Por que ver: Janela da Alma (2001)?

Ele foi sucesso de crítica, com 7 prêmios em festivais e eleito um dos 100 melhores documentários brasileiros de todos os tempos pela Abraccine. Mas é invisível ao grande público, talvez por ter sido lançado antes da cultura dos streamings e da visibilidade pautada por algoritmos e compartilhamentos.
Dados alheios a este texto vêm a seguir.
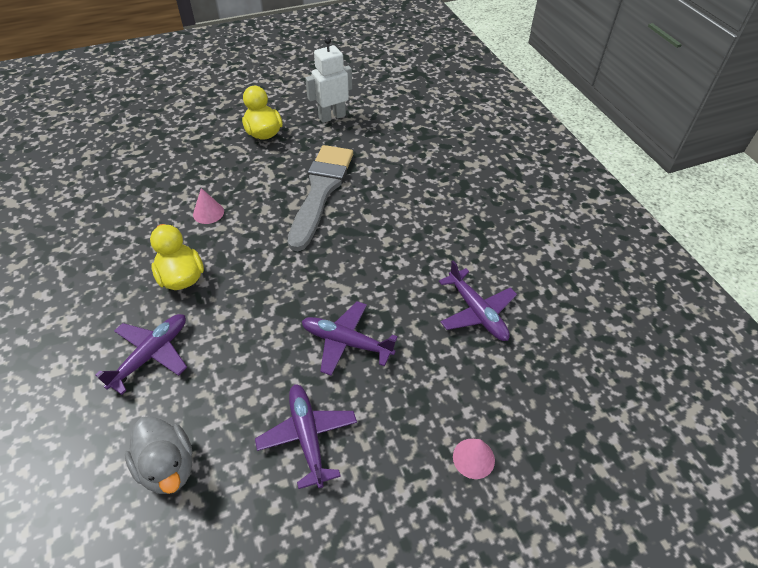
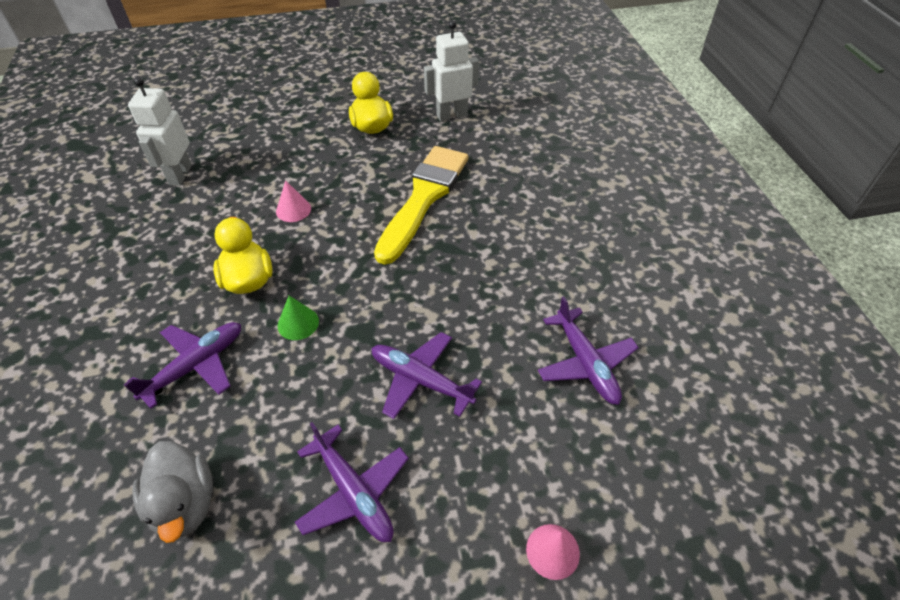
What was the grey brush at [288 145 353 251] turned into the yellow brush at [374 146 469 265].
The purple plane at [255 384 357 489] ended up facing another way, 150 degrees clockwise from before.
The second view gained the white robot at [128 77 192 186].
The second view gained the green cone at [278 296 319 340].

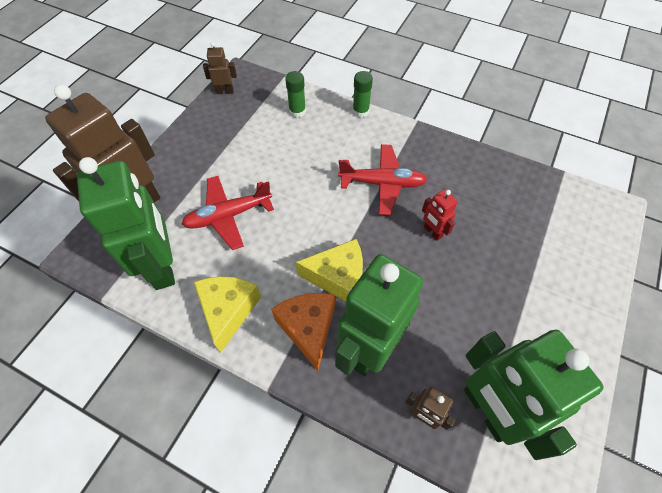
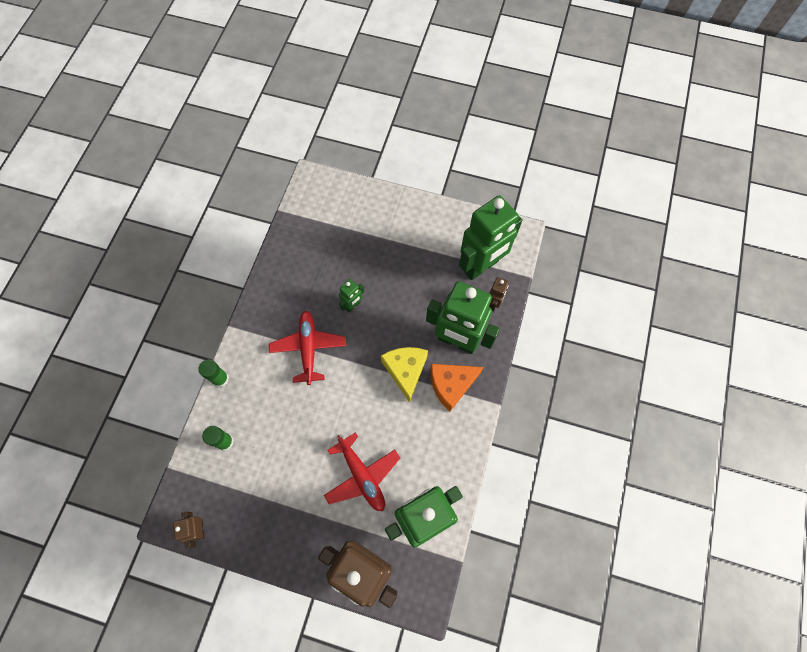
What was the red robot at [422 189 458 241] turned into the green robot at [339 279 364 313].
The second view lost the yellow cheese at [194 276 261 353].

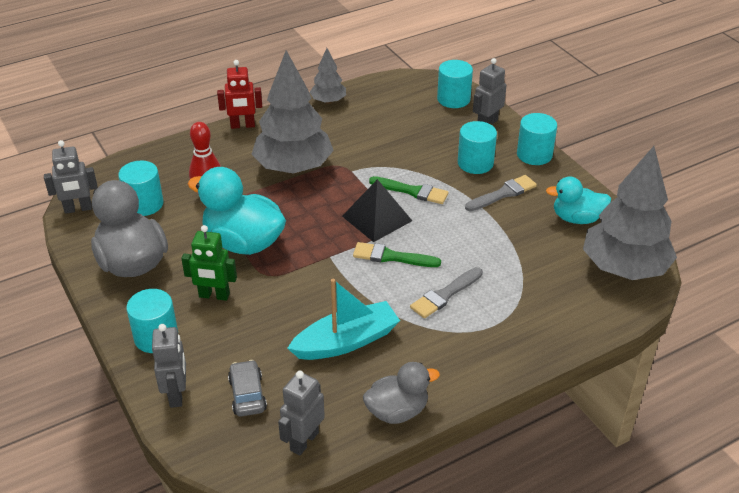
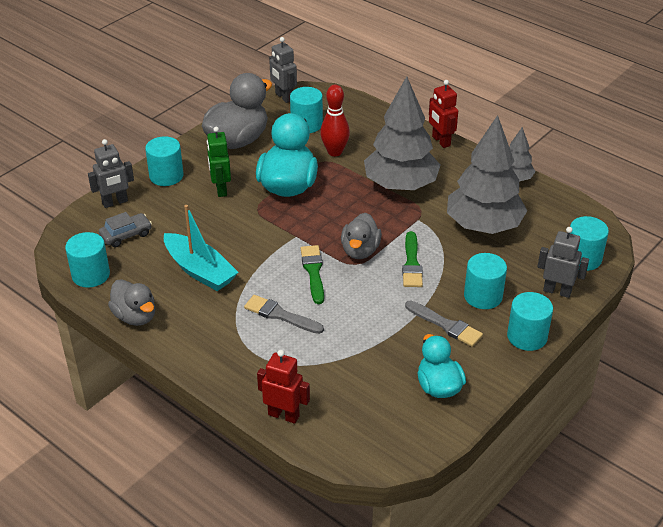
The grey tree ended up elsewhere, having gone from [583 146 677 280] to [447 115 527 234].
Where the black pyramid stood at [342 179 412 242], the grey duck came to stand at [341 213 382 259].
Where the grey robot stood at [278 370 325 455], the turquoise cylinder came to stand at [65 232 110 288].
The second view gained the red robot at [257 350 310 424].

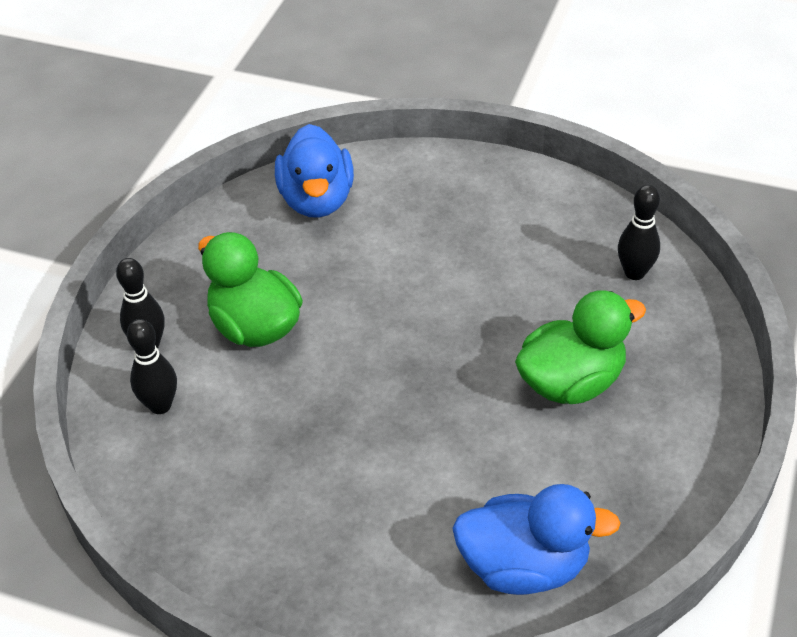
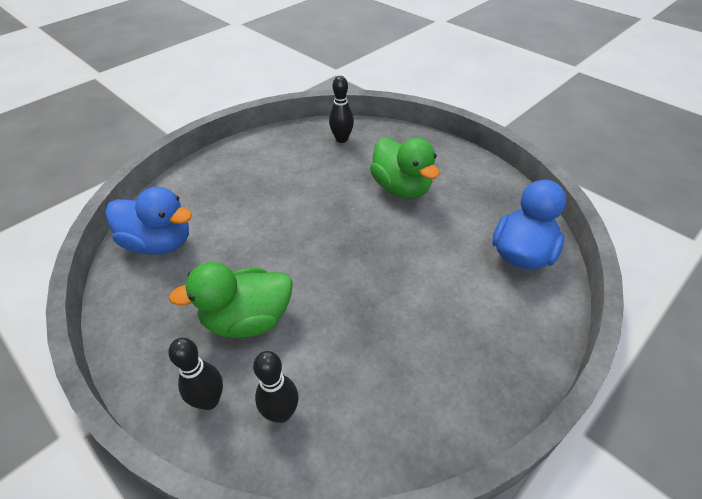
The green duck at [515 290 646 404] ended up facing another way, 150 degrees clockwise from before.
O diretor João Jardim, em parceria com o renomado diretor de fotografia Walter Carvalho, nos traz uma bela reflexão ao explorar a subjetividade da visão e mostrar como diferentes graus de deficiência visual moldam a percepção da realidade e a formação da identidade.

Participações

Reúne 19 relatos brilhantes de personalidades como:

  • Evgen Bavcar: descreve sua experiência como fotógrafo cego e critica a cegueira generalizada da sociedade.
  • Hermeto Pascoal: demonstra como usa a audição como extensão da visão.
  • José Saramago: reflete sobre a cegueira de quem vê apenas a superfície.
  • Oliver Sacks: analisa a plasticidade da mente e como a percepção do espaço independe apenas do estímulo visual direto.
  • Wim Wenders: aborda sua relação com o cinema, defendendo o enquadramento como um limite necessário para organizar o olhar.

Narrativa

É construída estritamente pela montagem dos depoimentos, intercalada com imagens que ilustram as condições óticas e perceptivas discutidas. A trilha sonora de José Miguel Wisnik reforça o tom contemplativo e introspectivo da obra.

Temática

  1. Olhar superficial versus profundo: a discussão de que o que enxergamos é uma interpretação cerebral, não apenas um reflexo da luz na retina.
  2. Estigma e autenticidade: vivências de preconceito na infância e como, por outro lado, a limitação física pode gerar uma sensibilidade singular.
  3. Filtros de empatia: o filme utiliza recursos visuais (desfoque, granulação) para que o espectador experimente a perspectiva dos entrevistados.
  4. Memória e criatividade: como pessoas que perderam a visão mantêm ou reconstroem cenários mentalmente.

Contexto atual

Janela da Alma nos convida a entender que enxergar não é apenas um processo físico dos olhos, mas uma interpretação da mente. Em um mundo dominado pelas rolagens infinitas e conteúdo artificial, esta produção nos propõe um espaço livre de interferências. Ao usar imagens difusas, nos tira da inércia diante do excesso e nos obriga a usar a imaginação para completar o que vemos. Esta imersão cognitiva mostra que cada tradução é única e subjetiva e que, mesmo diante de limitações, são as nossas próprias experiências que conferem significado à existência.